Notes to Financial Statements

 

 

1. Description of the Plan

General

Cabot Corporation (“Cabot” or the “Company”) initially adopted the Cabot Corporation Employee Stock Ownership Plan (the “ESOP”) in 1988, the Cabot Retirement Incentive Savings Plan in 1994 (previously the Cabot Profit-Sharing and Savings Plan, adopted in 1952) (the “CRISP”), and the Cabot Employee Savings Plan in 1987 (the “CESP”). As of December 31, 2000, the CRISP and the CESP were merged with and into the ESOP. The combined amended and restated plan, overall considered to be a defined contribution plan, was renamed the Cabot Retirement Savings Plan (the “Plan”). The Plan has two components, a 401(k) plan and an Employee Stock Ownership Plan (“ESOP”). The Plan is subject to provisions of the Employee Retirement Income Security Act of 1974 (“ERISA”).

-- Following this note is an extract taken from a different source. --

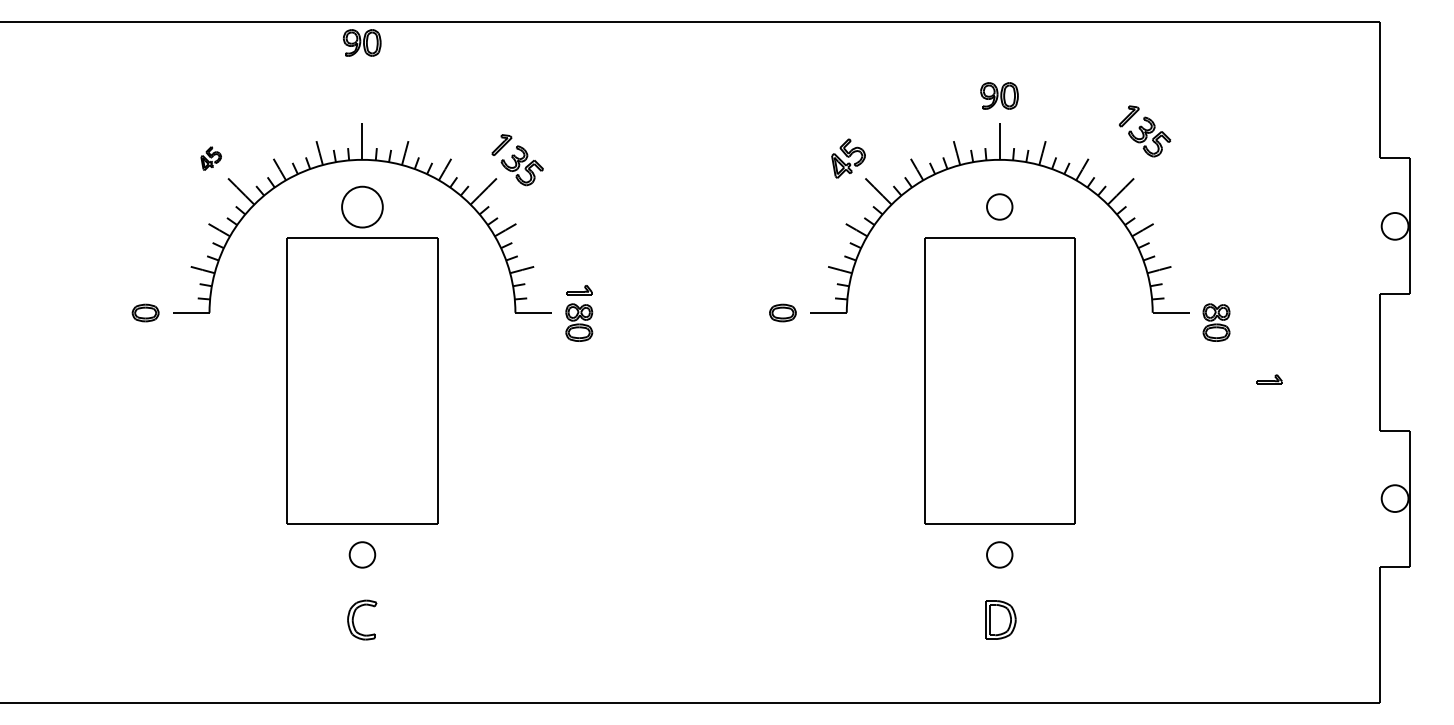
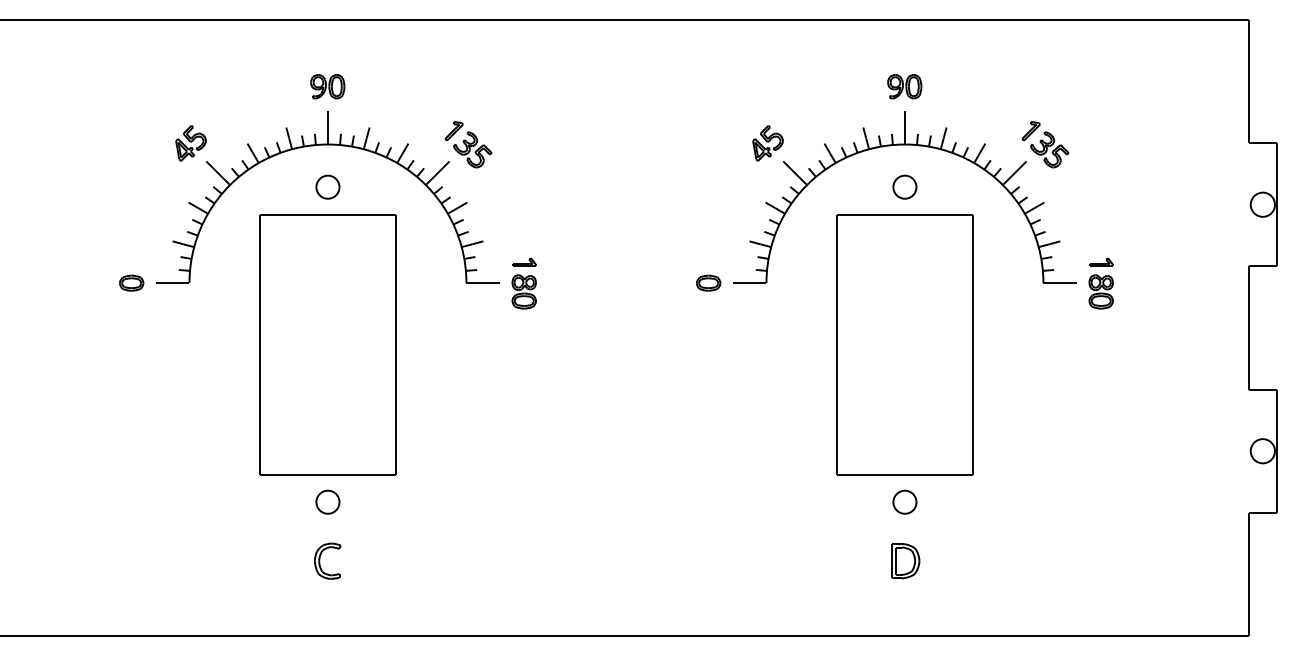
part: (361, 42) -> (327, 86), moved
part: (1145, 131) -> (1045, 144), moved
part: (210, 158) -> (190, 143), size x1.67
part: (361, 206) -> (327, 186), size x0.62
part: (1269, 378) -> (1101, 261), moved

The following brief description of the Plan is provided for general information purposes only. Participants should refer to the Plan document for more complete information.

Eligibility

All U.S. employees of the Company and its participating subsidiaries (except certain temporary and leased employees) are eligible to participate in the Plan beginning on the later of the first day of employment or the date the employee is included in an employee group which participates.

Employee Contributions

By means of a salary reduction arrangement, a participant may make contributions to his or her account. Participants may elect to contribute up to 50% of their U.S. eligible compensation on a before-tax basis, an after-tax basis, or a combination thereof, subject to certain limitations under the Internal Revenue Code (the “Code”). Participants may also contribute amounts representing distributions from other qualified defined benefit or defined contribution plans.

Company Contributions

The Company’s contributions are primarily in the form of (i) a matching contribution in shares of Cabot common stock and (ii) a Cabot common stock allocation (the “ESOP allocation”). Prior to July 20, 2007 matching contributions were made with either shares of the Company’s Series B ESOP Convertible Preferred Stock (the “preferred stock”) or the Company’s common stock, and ESOP allocations were made with shares of preferred stock. Subsequent to July 20, 2007, both matching contributions and ESOP allocations have been made only in the Company’s common stock. These contributions are calculated and recorded on the last business day of a calendar quarter. In addition, the Company may make discretionary contributions to participants under the terms of the Plan.

For employees not subject to a collective bargaining agreement, Cabot makes a matching contribution of 75% of a participant’s before-tax or after-tax contribution on up to 7.5% of the participant’s eligible compensation, making the maximum matching contribution an amount equal to 5.625% of a participant’s eligible compensation.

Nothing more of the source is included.